<<
>>

‘Preventing trees being planted on either side of public roads’

I now introduce the term ‘prescriptive encounter’. Five types are detailed. Word counts are supplied when they illustrate distinctions at work.

First, an assembly may compose constitutional or statutory text.

Consti­tutions I and II averaged 4,000 words. Bills launching the Trent-to-Mersey Canal and founding Pitt’s Land Tax Redemption scheme averaged 30,000 words.

Second, an assembly may compose a mini-code of procedural rules. British and American efforts in 1774 totalled 851 words and 109 words, respectively. Mini-codes were not gargantuan in length. They did not offer dense or semantically even coverage of all the operations of a parliamentary assembly. Codes of procedure did exhibit these features, but, strictly speak­ing, legislators did not write codes of procedure in the study interval.
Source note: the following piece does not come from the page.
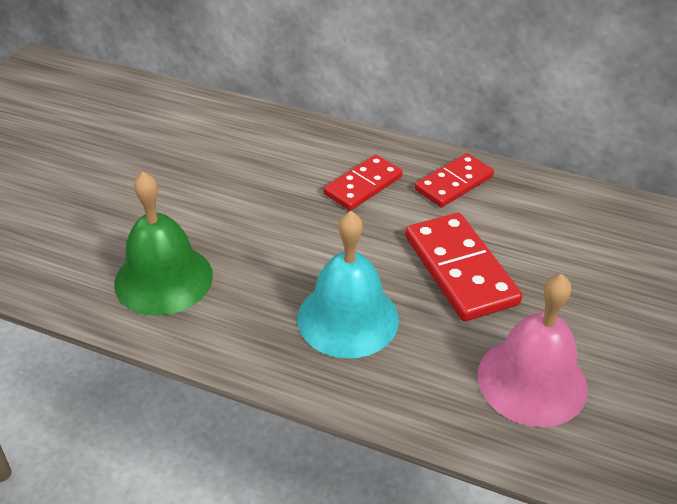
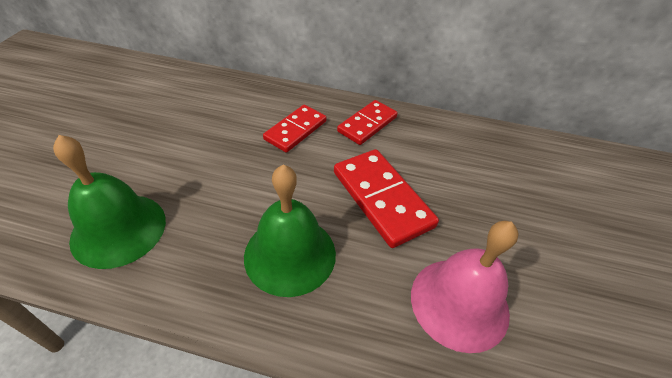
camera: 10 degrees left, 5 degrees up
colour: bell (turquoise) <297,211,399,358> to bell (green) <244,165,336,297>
Third, inspired by a perceived need to solve a procedural difficulty an assembly might toss off one, two or three new rules. Succinct expression was the order of the day. The first time that the House of Commons addressed a topic (private bills) via multiple Standing Orders declared on the same calendar day (15 February 1700) it employed 99 words. The United States Senate employed 180 words to compose two new rules (governing treaty ratification) in less than thirty days (6 January and 3 February 1801).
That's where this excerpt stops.